White ended up moving closer to Eureka. He said even if the new Rexford shared a name with the old town, it wasn’t the same.

“It’s a totally different town,” White said of today’s Rexford. “You can move buildings … but you can’t move an atmosphere.”

Today, you can drive down to the water’s edge on Black Lake Road and see where Rexford once was. Some years, when the water is really low, an old set of stairs from a building appears on the shore, but otherwise you would never know there was a town there at one time. The new town of Rexford is much smaller than its predecessor, more of a neighborhood than a community, although it does have a bar and a post office. The school closed years ago; today students go to Eureka.

In the late 1960s and early 1970s, when the Corps was talking up the benefits of a reservoir to Lincoln County, they highlighted the many recreational opportunities the body of water would bring. While there’s no denying Lake Koocanusa is a great place to go boating, it’s also home to the occasional dust storm in the spring when the reservoir is low. White said it’s sometimes impossible to see across the water.

Other local residents argue the recreational opportunities do little to offset what was lost to the lake, including prime timber and agricultural land. One of the county’s largest taxpayers, the railroad, also had to move its rail line, meaning there was less in the local coffers.

“I think we got the shaft,” Payton said.

Overview of Rexford before construction of the Libby Dam and Lake Koocanusa. Courtesy Photo

Montana state Sen. Mike Cuffe hopes that past wrongs can be righted during the ongoing treaty negotiations. The Eureka Republican has been an outspoken voice in trying to get the government to recognize what the community lost.

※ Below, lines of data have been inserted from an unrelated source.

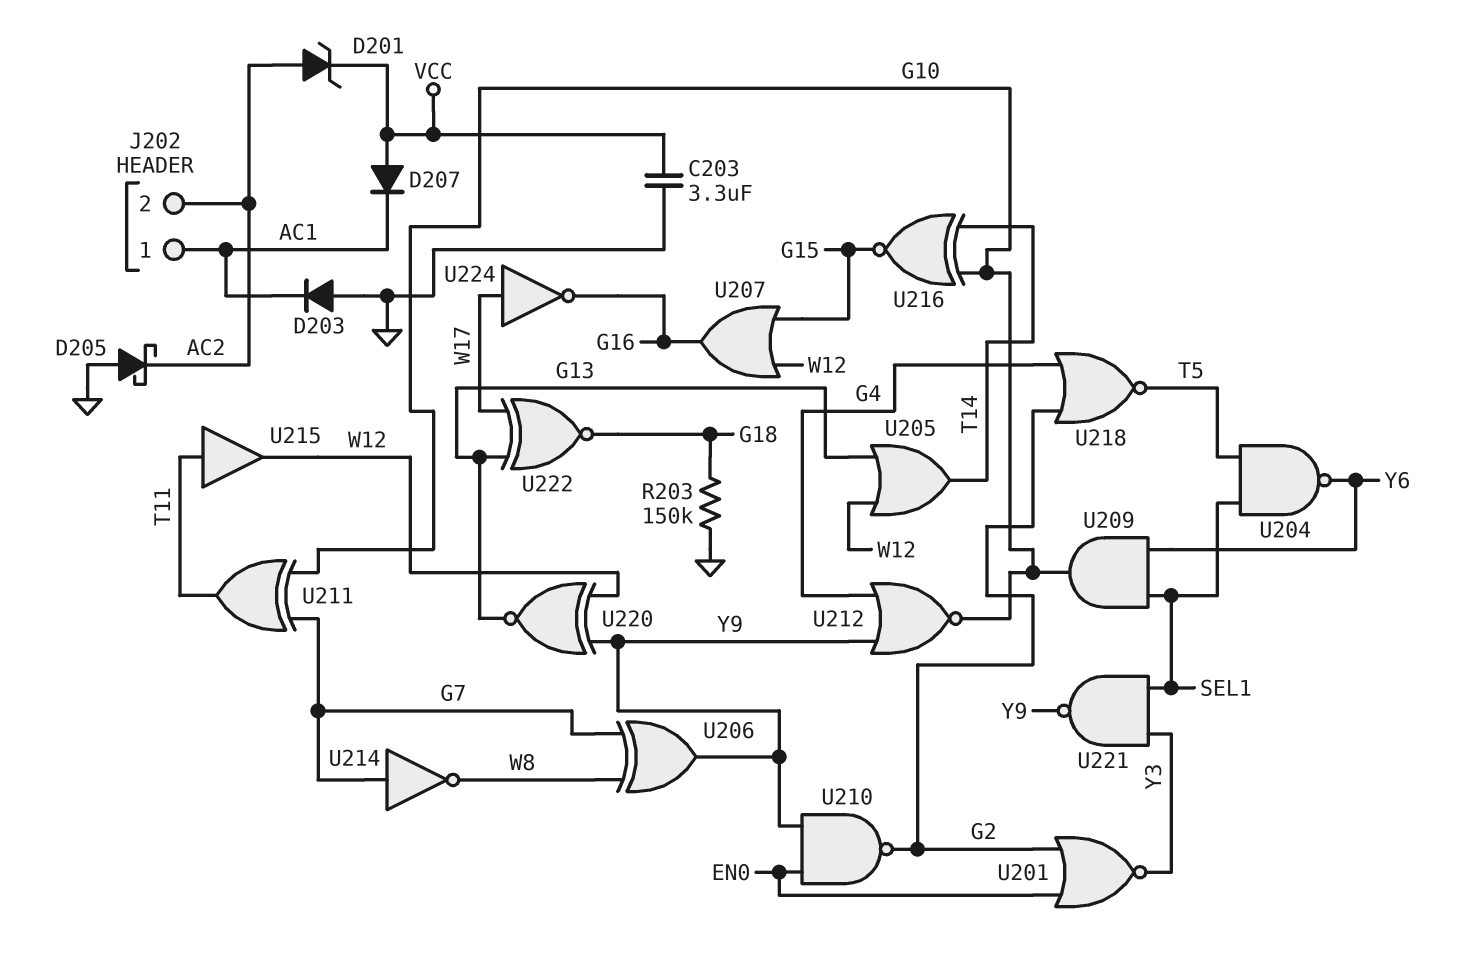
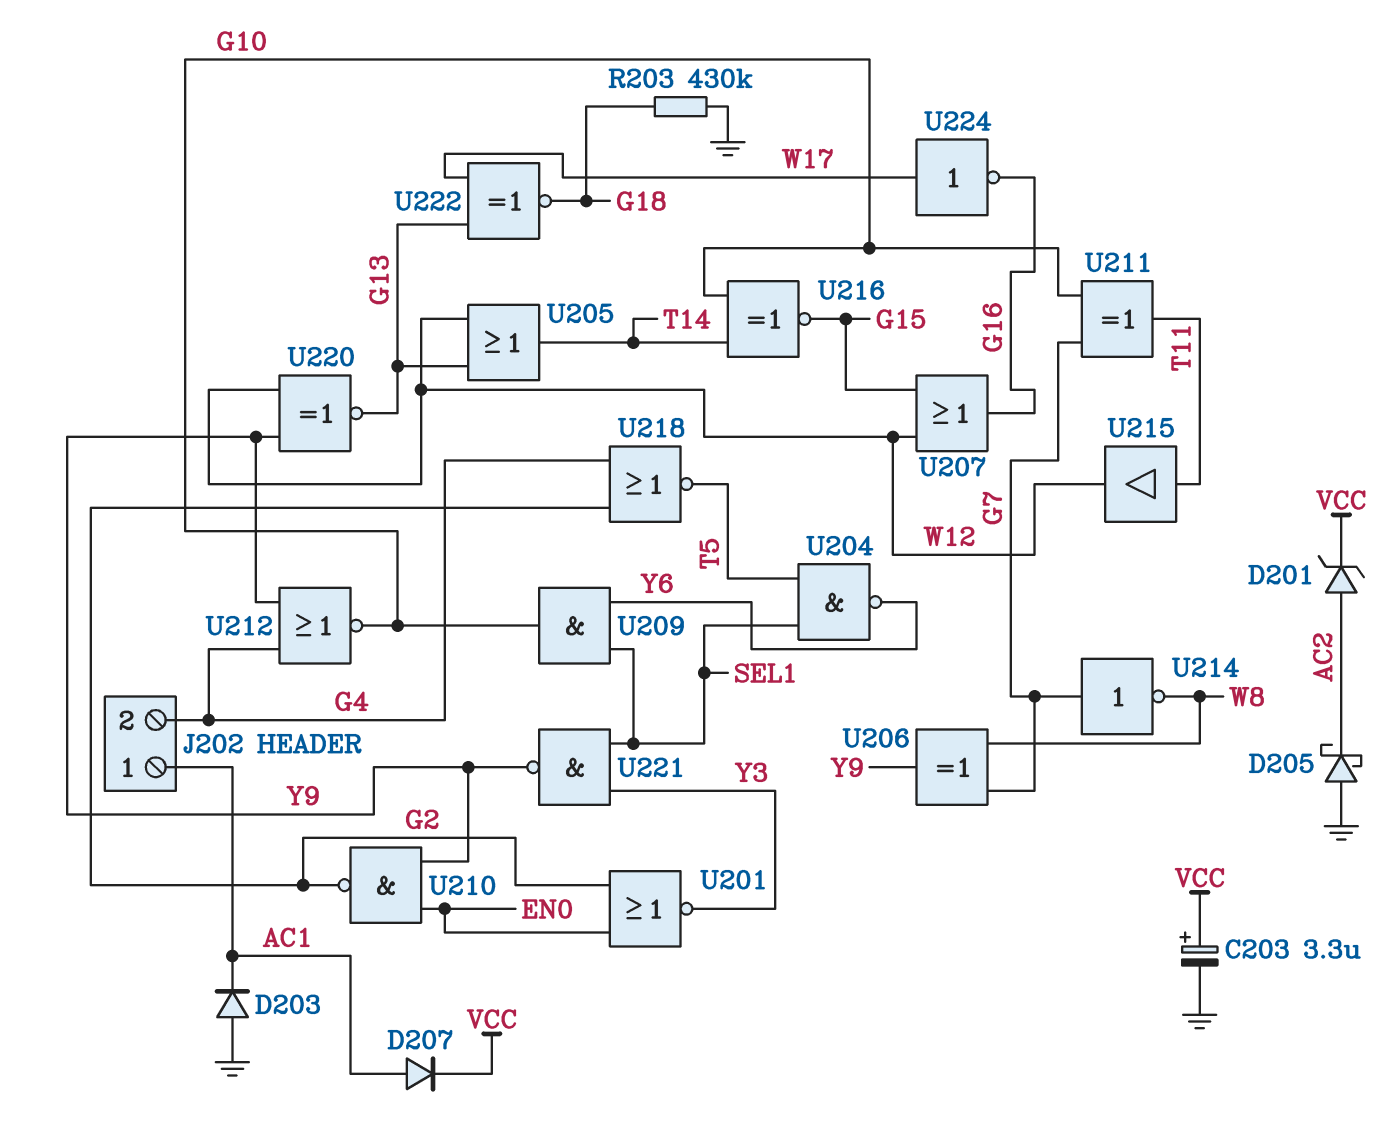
C203: 3.3uF (GND, VCC) -> 3.3uF (plus VCC, minus GND)
D207: diode (A VCC, K AC1) -> diode (A AC1, K VCC)
J202 pin 2: AC2 -> G4
R203: 150k (G18, GND) -> 430k (G18, GND)

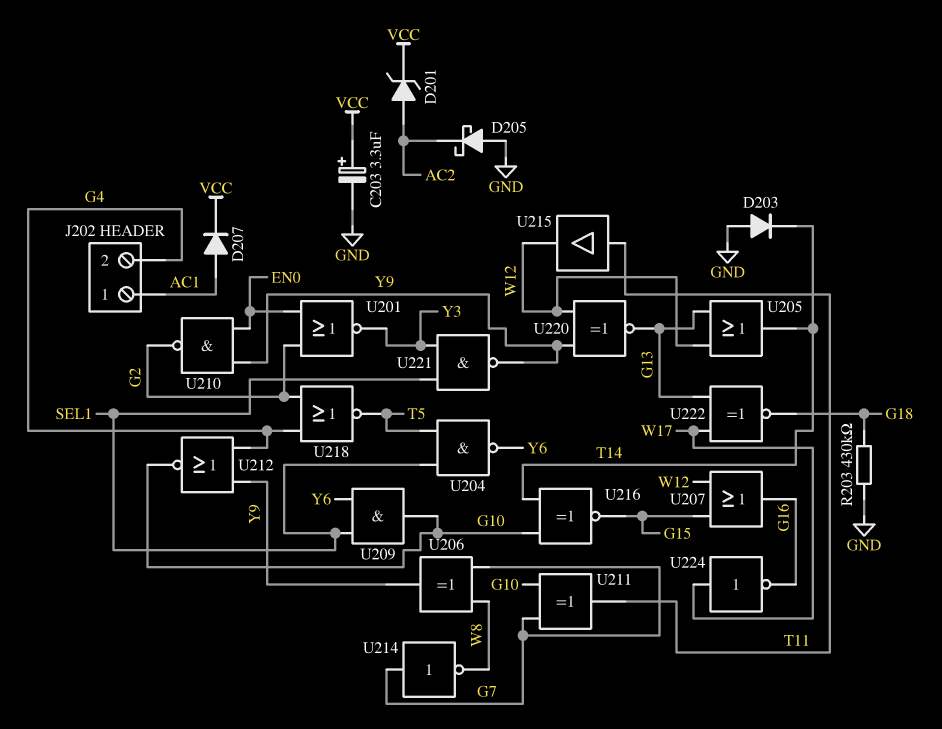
D203: diode (A GND, K AC1) -> diode (A GND, K T14)

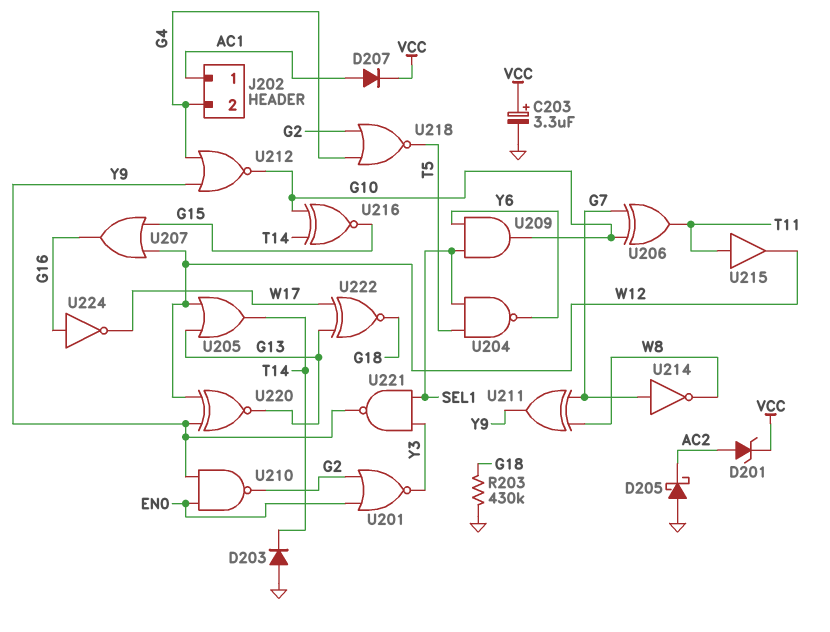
U206: XOR (in G7, in W8, out Y9) -> XOR (in G7, in G10, out T11)
U211: XOR (in G7, in G10, out T11) -> XOR (in G7, in W8, out Y9)
U224: NOT (in W17, out G16) -> NOT (in G16, out W17)

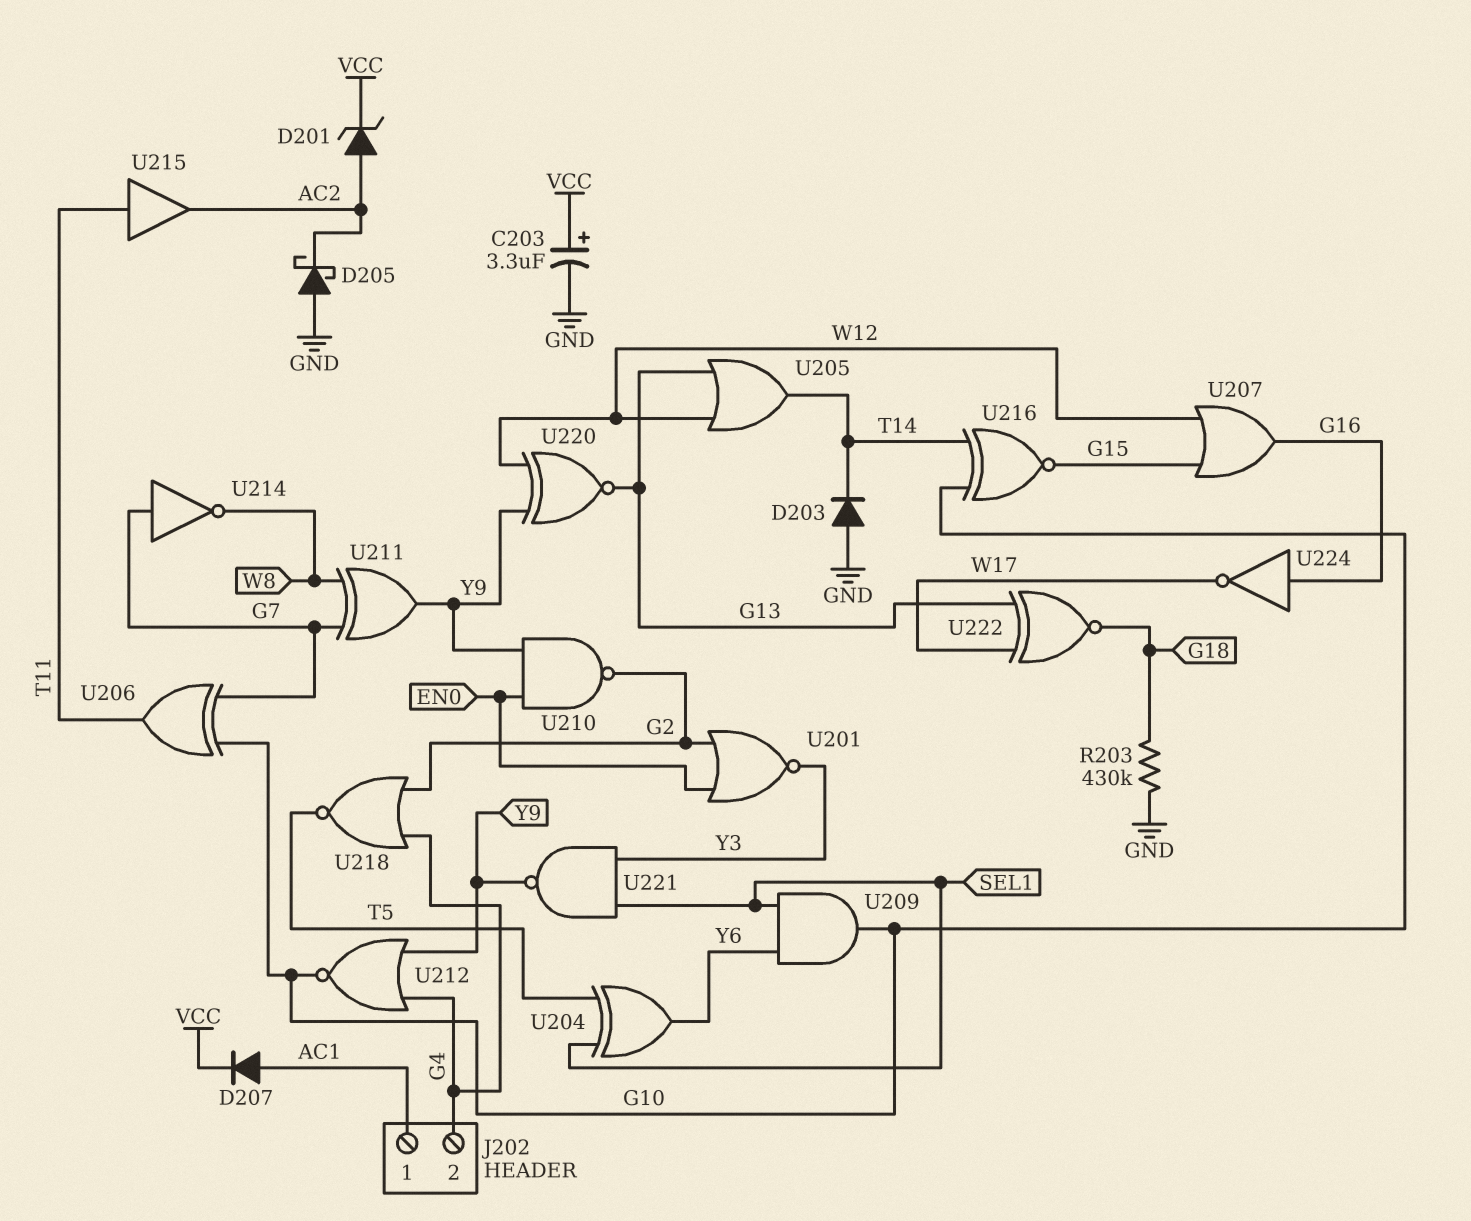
U204: NAND (in SEL1, in T5, out Y6) -> XOR (in SEL1, in T5, out Y6)
U215: buffer (in T11, out W12) -> buffer (in T11, out AC2)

Cuffe convinced representatives from the U.S. Department of State — the agency that is holding treaty talks with Canada — to hold a town hall meeting in Kalispell in March.

Officials have declined to publicly say if some sort of payment to Lincoln County is in the cards, although they are seriously looking at changing how Canada is compensated. The 1964 treaty called for a one-time payment equal to half of the downstream power generated in the U.S. for 30 years. The payment of $254 million worth of electricity helped Canada build its three treaty dams. That part of the agreement expired in 2003, and since then the U.S. has delivered a daily allotment of power to Canada, worth $222 million to $359 million annually, known as the Canadian Entitlement. The money is directly deposited into British Columbia’s general fund.

American and Canadian officials are expected to meet in Washington D.C. for another round of negotiations in June.

During the March town hall meeting, the public made a number of suggestions to negotiators about how they would like to be compensated for what was lost a half-century ago. Some said they would like to see the money go directly to Lincoln County, while others said it should be used to fight aquatic invasive species.

White said he would like to see the money go toward improving recreational opportunities on Lake Koocanusa, including adding more boat docks and launches.

But White said a few extra boat launches wouldn’t be enough to replace what was lost.

“I’m not bitter,” he said. “I just wish we had our river back.”